The car will be displayed outside of the Starplex Movie Theater on Wonder World Drive July 17 from 5:30 p.m. to 8 p.m. and July 18 from 11 a.m. to 8 p.m. An anonymous couple from Kyle is temporarily donating the car to the San Marcos High School Rattler Band to help them earn money for a trip during the next school year. The band will donate half of the proceeds to the CTMC Hospice Care, a non-profit agency serving terminally ill patients.

The film was released in 2002 and was nominated for almost 30 international awards. The car donors are from California and worked in the film industry. According to Lisa Adams from Maji Productions, one of them worked with the car in the movie.

“When the filming was finished, the vehicle went up for sale and he jumped on it and bought it,” Adams said. “They’ve had it since then, and every year one of the studios uses the vehicle. The car actually has an agent. When they moved here, they brought the vehicle with them.”

The decision to donate the car to the Rattler Band was an easy one for the donors.

“They are both very musically inclined, and so they randomly chose the high school band,” she said.

The car will be towed to the movie theater and will be parked outside for interested patrons to wait in line. Participants will be able to sit inside the Anglia and have their picture taken for $5 by a Rattlers band member. There will be a printer on site for the 4x6 pictures to be quickly distributed.

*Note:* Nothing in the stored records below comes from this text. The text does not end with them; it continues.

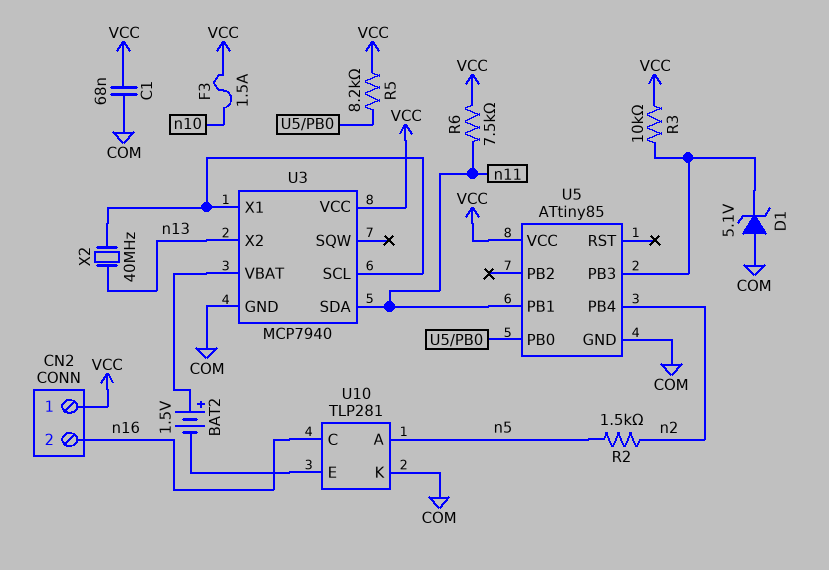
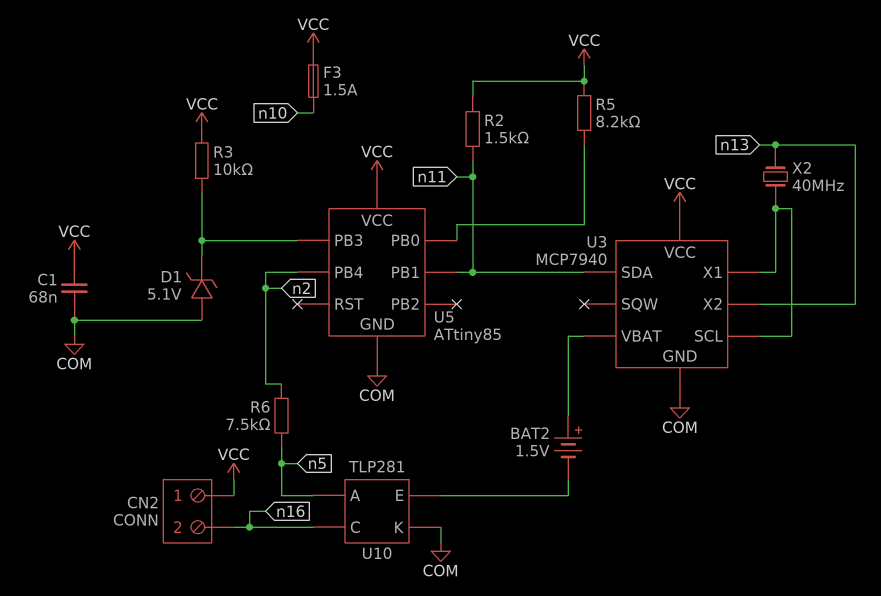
R2: 1.5k (n2, n5) -> 1.5k (VCC, n11)
R6: 7.5k (VCC, n11) -> 7.5k (n2, n5)

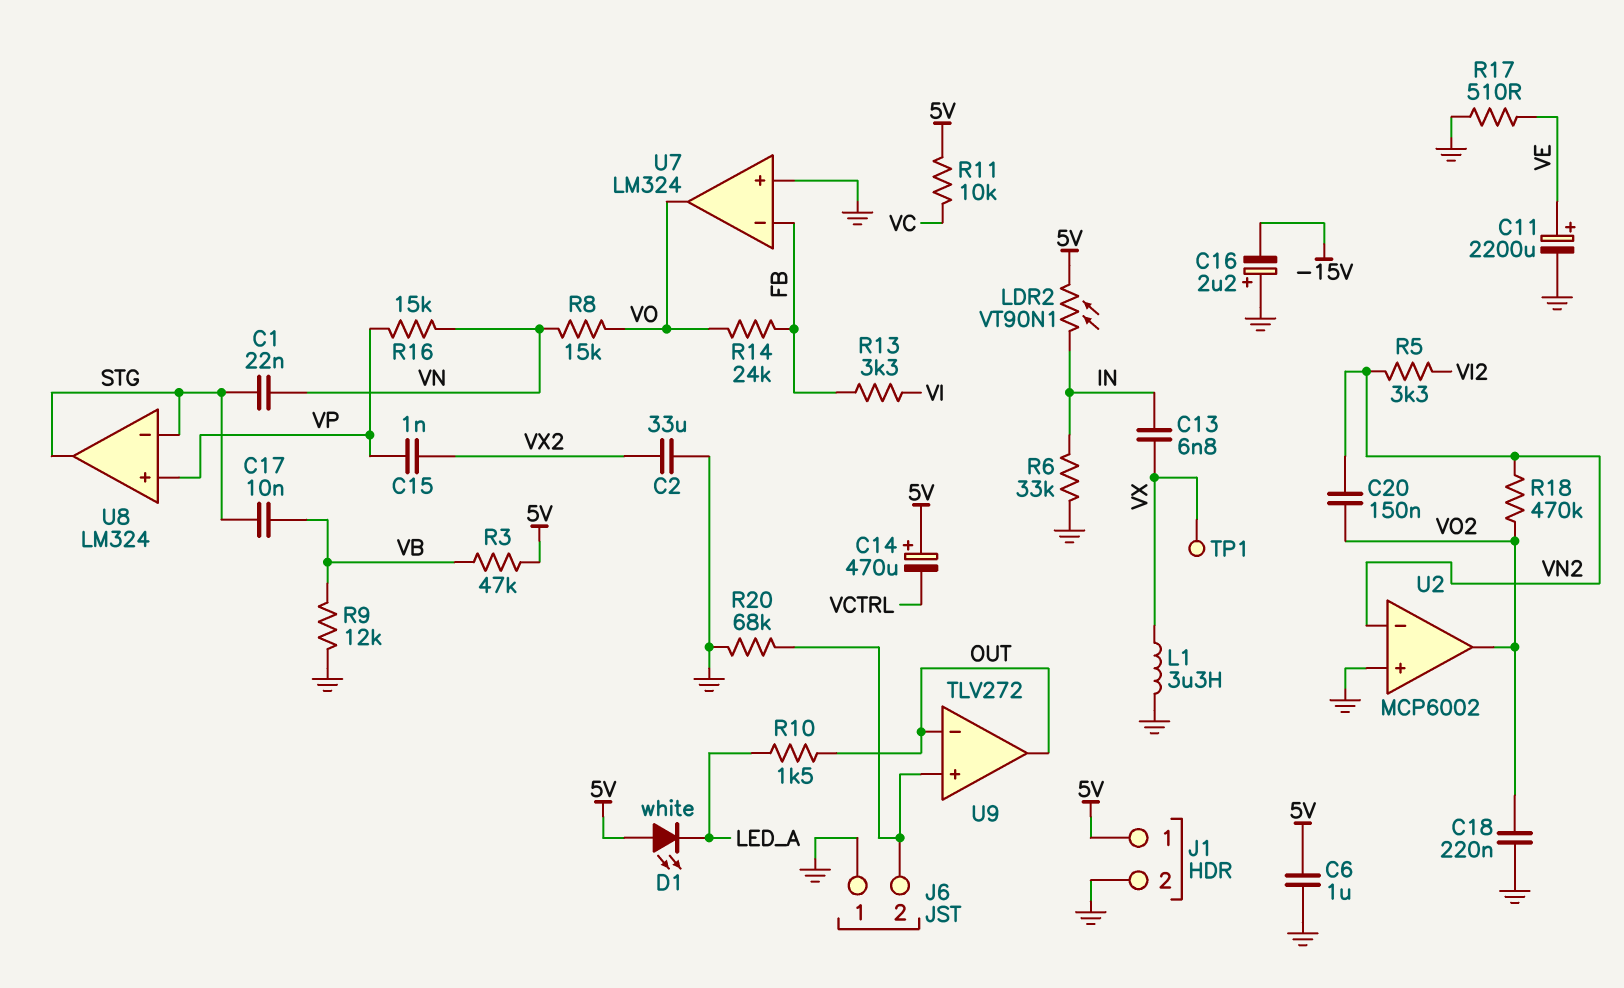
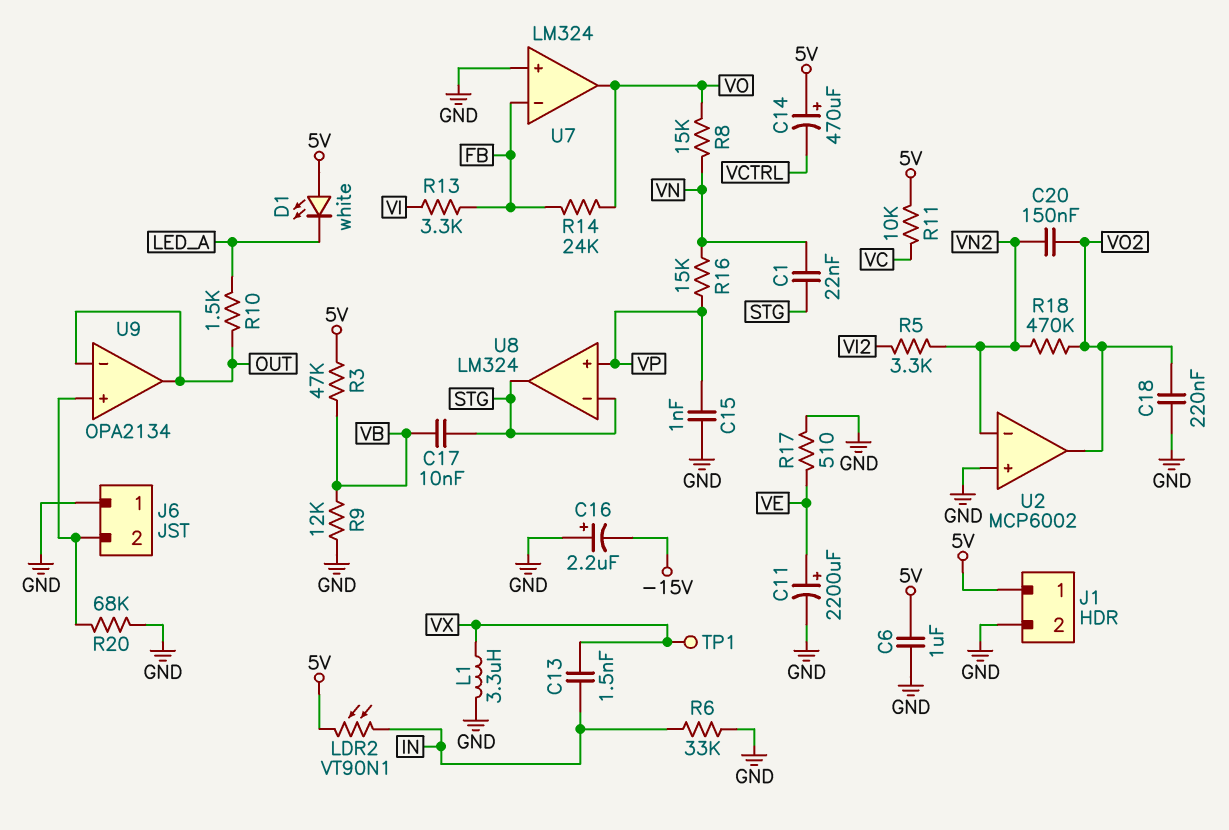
C2: 33uF (GND, VX2) -> none
C13: 6.8nF (IN, VX) -> 1.5nF (IN, VX)
C15: 1nF (VP, VX2) -> 1nF (GND, VP)
U9: TLV272 -> OPA2134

Gloria Sandoval, second vice president for the Rattler band boosters, said the band members who are participating have volunteered to help raise funds for their trip.

“During next year’s Spring Break, we are going to Disney World in Florida, and the band will be performing,” she said.
Sandoval said the money that will be donated to the hospice center will go toward a program called Faces of Hospice.

“It’s a program to show the community being on hospice is not just about dying,” she said. “It’s about living a full life up until the last days.”
Adams said the proceeds will go to two important causes.

“Some of these children who are in this band, it costs money for the trips, so they are trying to raise money for the students who can’t afford to go,” she said. “The other half will go to hospice, and they care for patients who have less than six months to live. We offer dreams to the patients before they pass away.”